• _Task instructions_
Print the entries below exactly as they appear, from the first line up to and including the line with "text: (109, 957)". Do not print any pictures.

• _Listed entries_

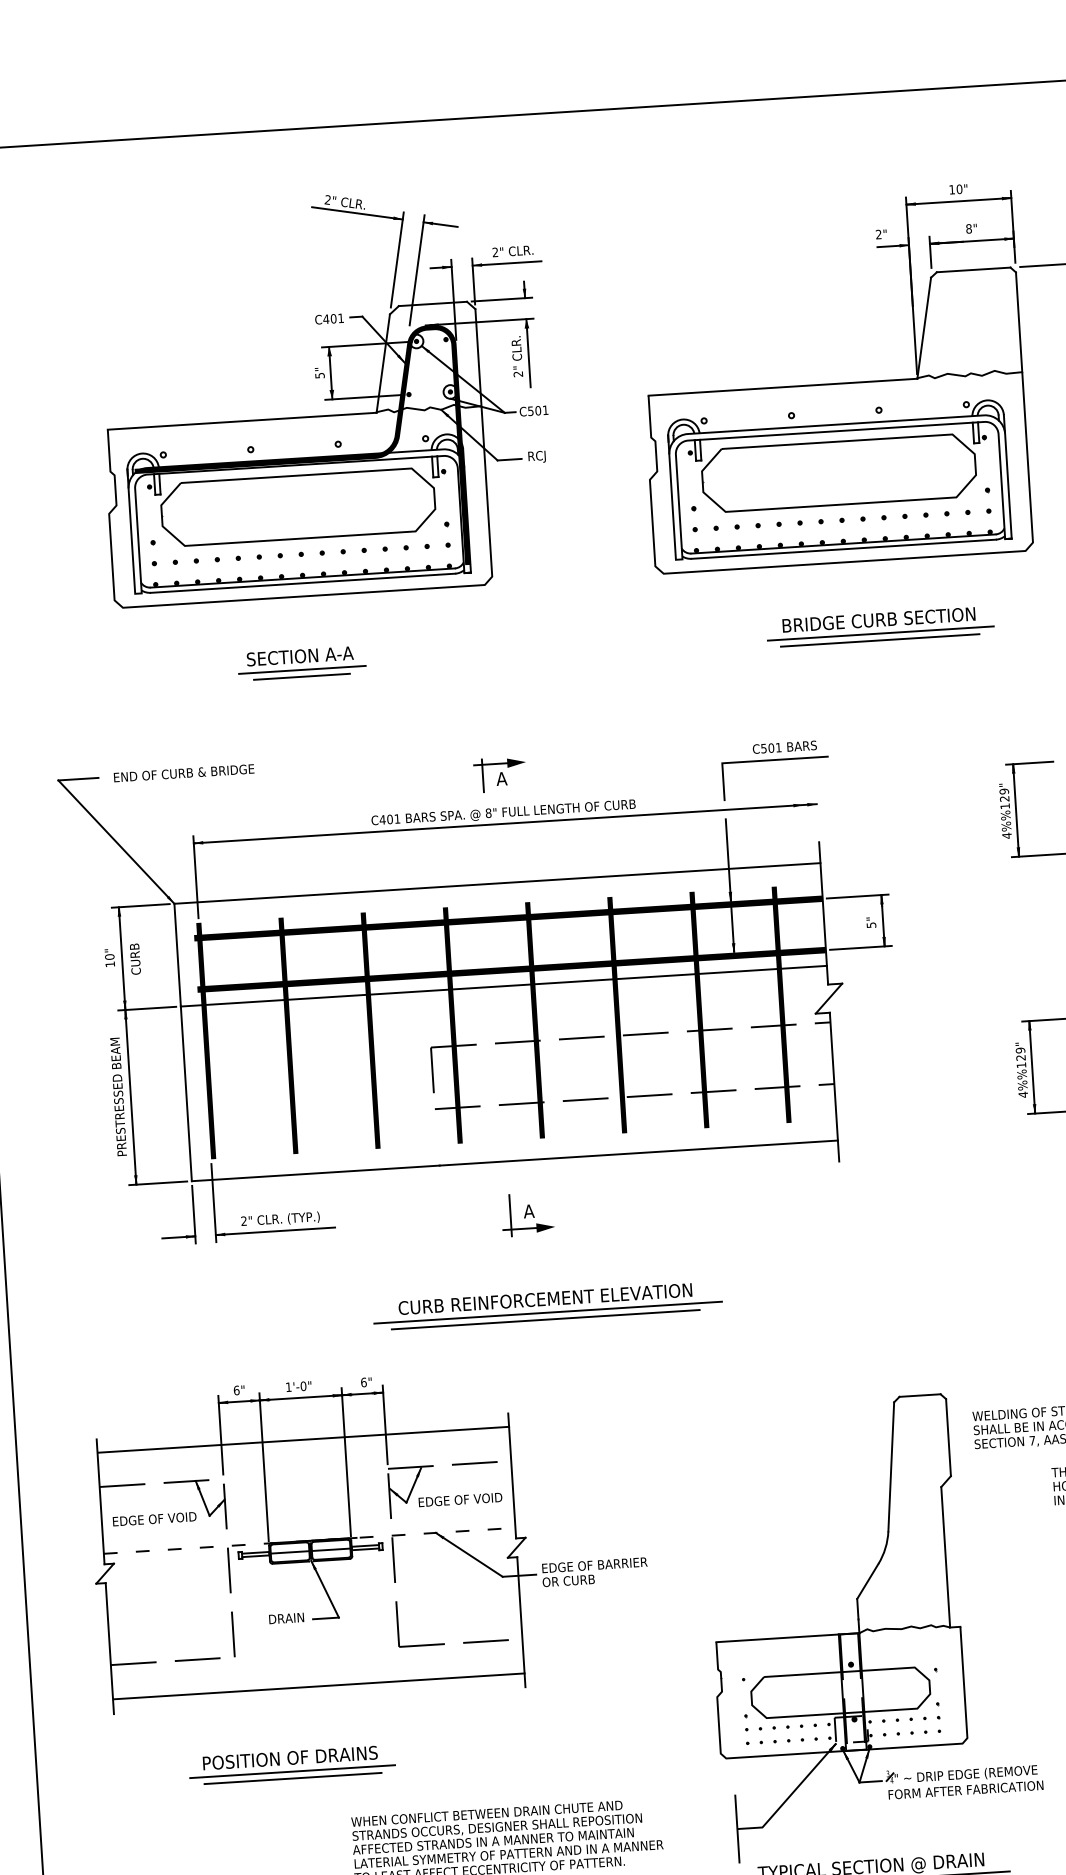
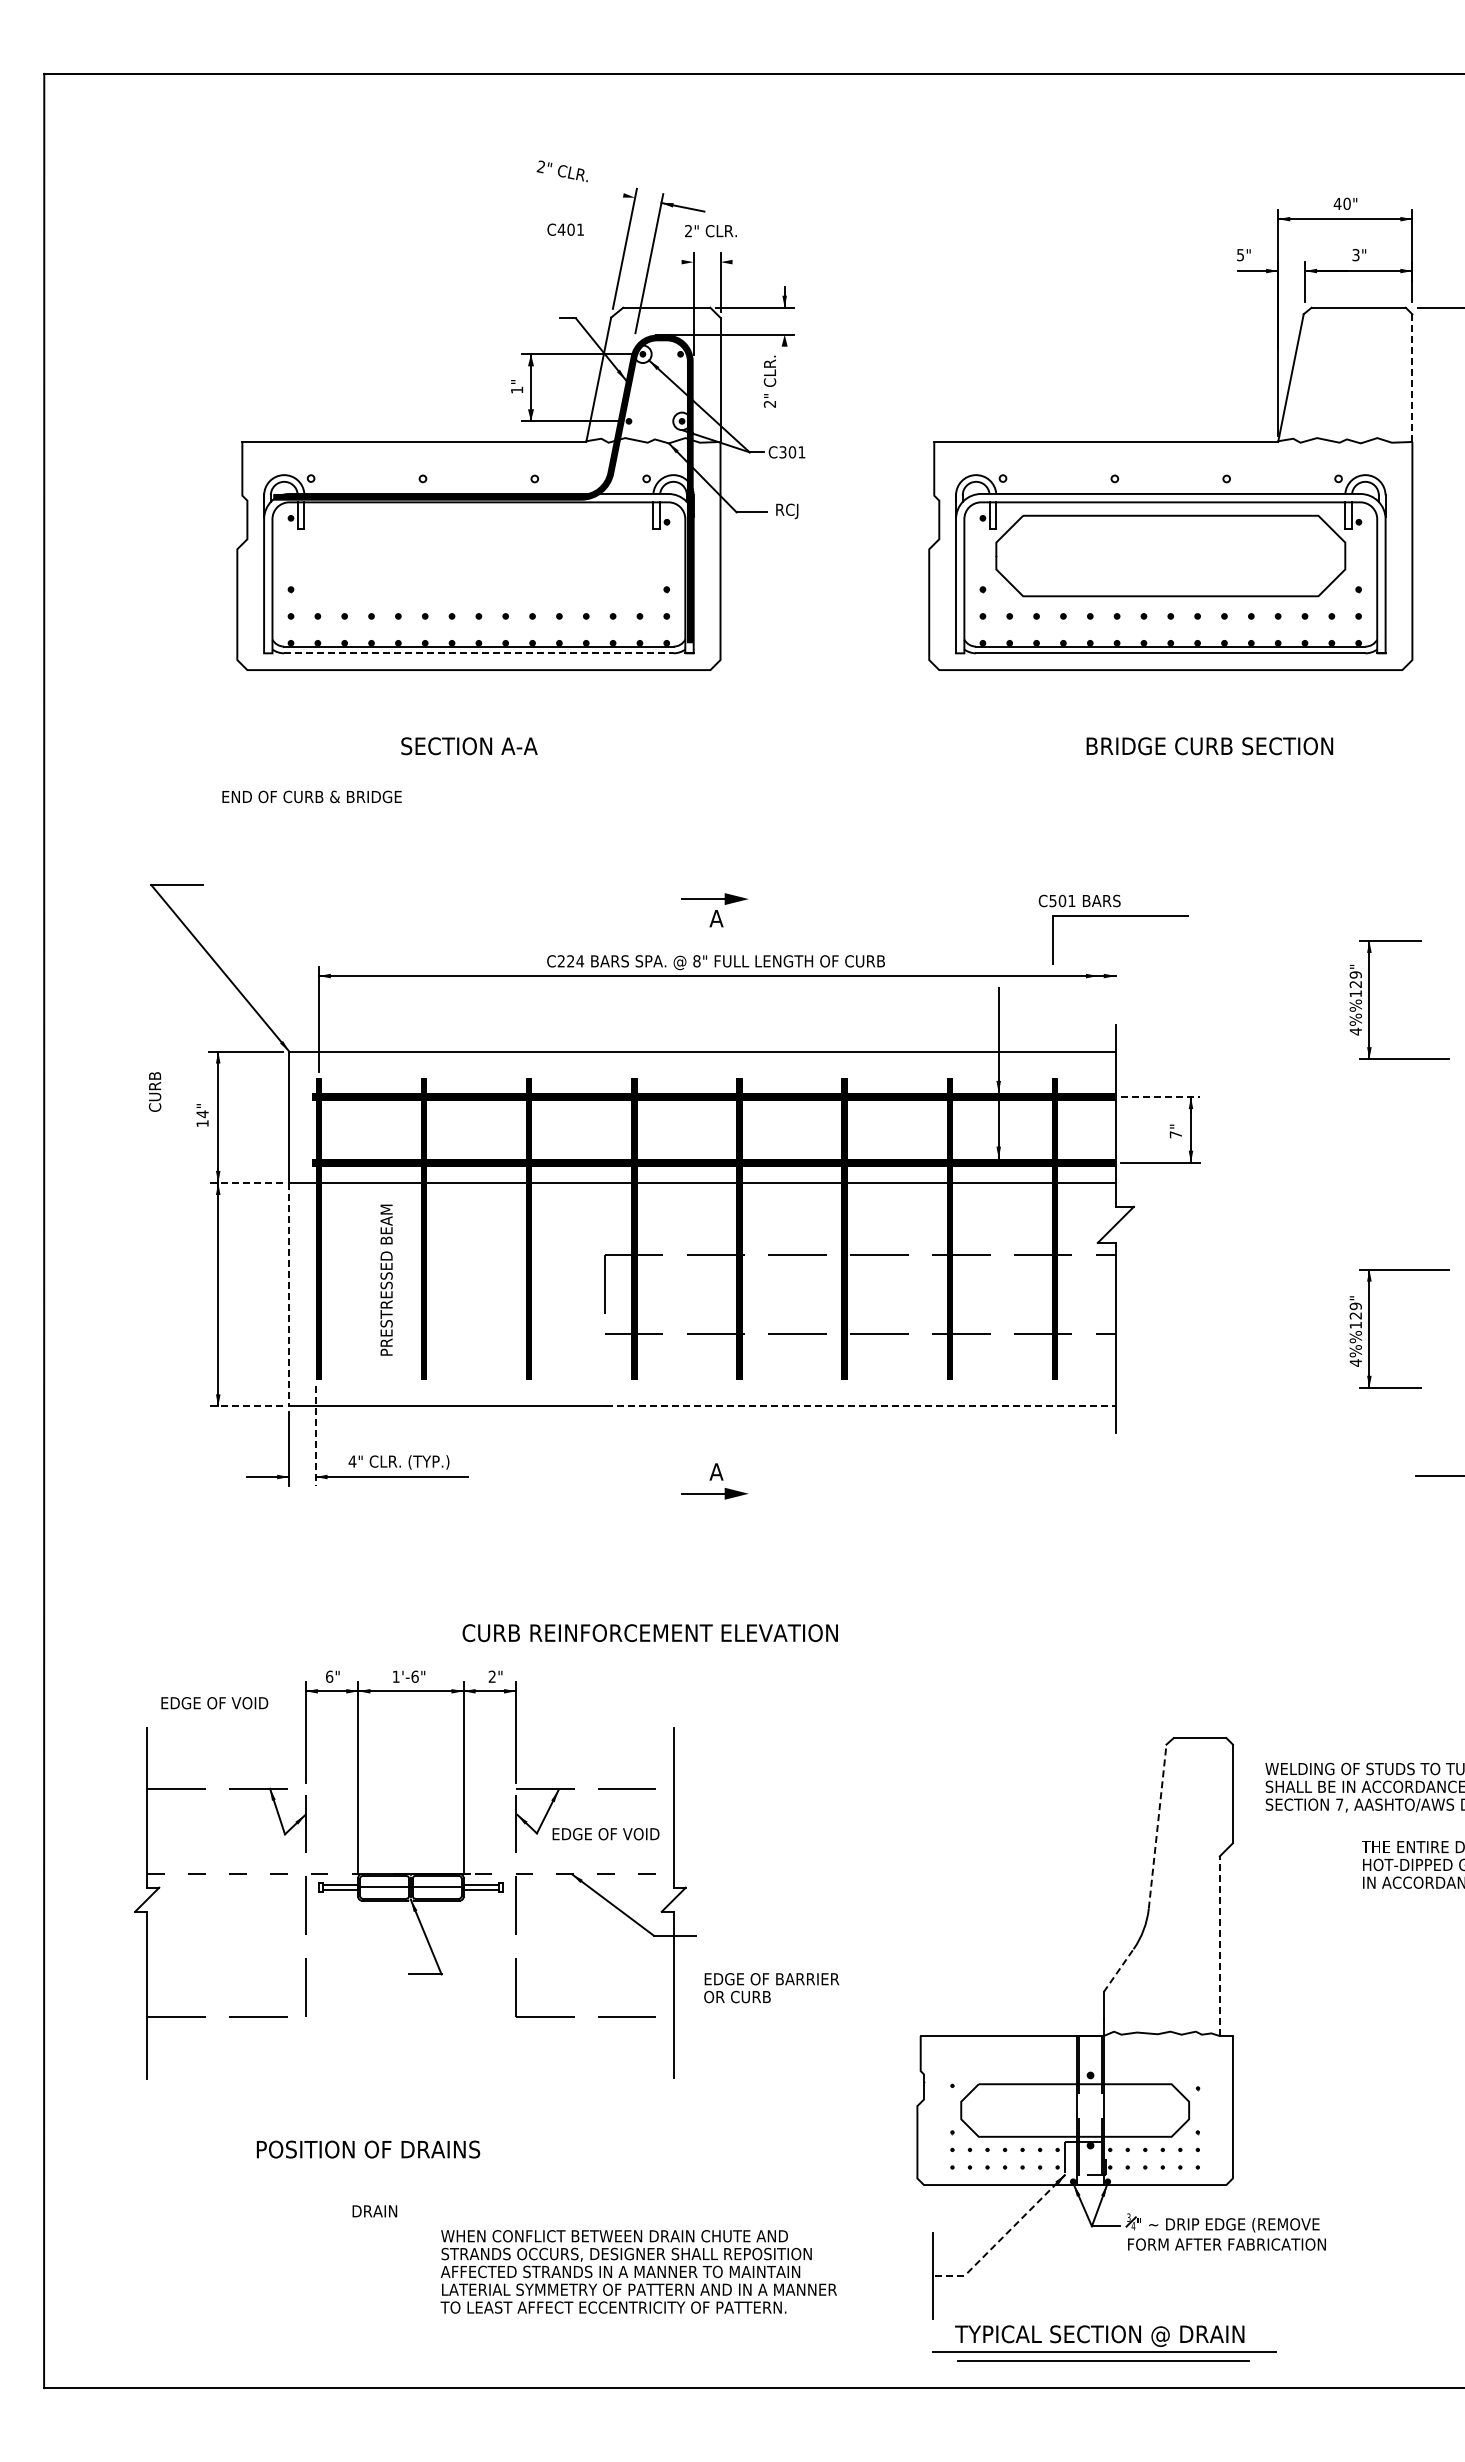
text: (952, 189) -> (1337, 203), 10" -> 40"
line: (357, 212) -> (577, 185), removed
text: (968, 229) -> (1355, 255), 8" -> 3"
text: (878, 234) -> (1240, 255), 2" -> 5"
text: (512, 251) -> (710, 231), moved
line: (507, 263) -> (764, 262), removed
line: (440, 267) -> (679, 262), removed
text: (329, 318) -> (565, 229), moved
line: (1019, 322) -> (1412, 378), solid -> dashed
line: (528, 352) -> (784, 377), removed
text: (320, 375) -> (517, 389), 5" -> 1"
text: (530, 410) -> (782, 451), C501 -> C301
part: (297, 506) -> (478, 555), removed
line: (302, 583) -> (478, 653), solid -> dashed
line: (880, 633) -> (1210, 763), removed
line: (879, 640) -> (1209, 772), removed
line: (302, 669) -> (471, 763), removed
line: (301, 676) -> (469, 772), removed
line: (775, 760) -> (1120, 916), moved
text: (183, 772) -> (311, 796), moved
line: (482, 776) -> (692, 913), removed
text: (389, 819) -> (570, 961), C401 -> C224
line: (858, 896) -> (1161, 1097), solid -> dashed
text: (871, 925) -> (1176, 1134), 5" -> 7"
text: (109, 957) -> (202, 1114), 10" -> 14"
text: (134, 958) -> (154, 1091), moved
line: (146, 1008) -> (245, 1182), solid -> dashed
line: (186, 1093) -> (289, 1294), solid -> dashed
text: (118, 1096) -> (386, 1279), moved
line: (639, 1153) -> (861, 1406), solid -> dashed
line: (157, 1183) -> (245, 1406), solid -> dashed
line: (213, 1203) -> (315, 1436), solid -> dashed
line: (510, 1215) -> (692, 1475), removed
text: (244, 1221) -> (352, 1461), 2" -> 4"
text: (544, 1299) -> (649, 1633), moved
line: (547, 1312) -> (732, 1602), removed
line: (546, 1319) -> (729, 1611), removed
text: (364, 1382) -> (492, 1676), 6" -> 2"
text: (303, 1386) -> (414, 1676), 1'-0" -> 1'-6"
line: (303, 1439) -> (410, 1744), removed
line: (891, 1466) -> (1157, 1826), solid -> dashed
text: (154, 1519) -> (214, 1703), moved
line: (945, 1557) -> (1219, 1946), solid -> dashed
text: (594, 1572) -> (771, 1988), moved
line: (867, 1581) -> (1118, 1970), solid -> dashed
text: (286, 1618) -> (374, 2211), moved
line: (318, 1686) -> (410, 2060), removed
line: (292, 1772) -> (370, 2167), removed
line: (293, 1778) -> (370, 2175), removed
line: (790, 1795) -> (1002, 2237), solid -> dashed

• _Response to the exercise_
text: (952, 189) -> (1337, 203), 10" -> 40"
line: (357, 212) -> (577, 185), removed
text: (968, 229) -> (1355, 255), 8" -> 3"
text: (878, 234) -> (1240, 255), 2" -> 5"
text: (512, 251) -> (710, 231), moved
line: (507, 263) -> (764, 262), removed
line: (440, 267) -> (679, 262), removed
text: (329, 318) -> (565, 229), moved
line: (1019, 322) -> (1412, 378), solid -> dashed
line: (528, 352) -> (784, 377), removed
text: (320, 375) -> (517, 389), 5" -> 1"
text: (530, 410) -> (782, 451), C501 -> C301
part: (297, 506) -> (478, 555), removed
line: (302, 583) -> (478, 653), solid -> dashed
line: (880, 633) -> (1210, 763), removed
line: (879, 640) -> (1209, 772), removed
line: (302, 669) -> (471, 763), removed
line: (301, 676) -> (469, 772), removed
line: (775, 760) -> (1120, 916), moved
text: (183, 772) -> (311, 796), moved
line: (482, 776) -> (692, 913), removed
text: (389, 819) -> (570, 961), C401 -> C224
line: (858, 896) -> (1161, 1097), solid -> dashed
text: (871, 925) -> (1176, 1134), 5" -> 7"
text: (109, 957) -> (202, 1114), 10" -> 14"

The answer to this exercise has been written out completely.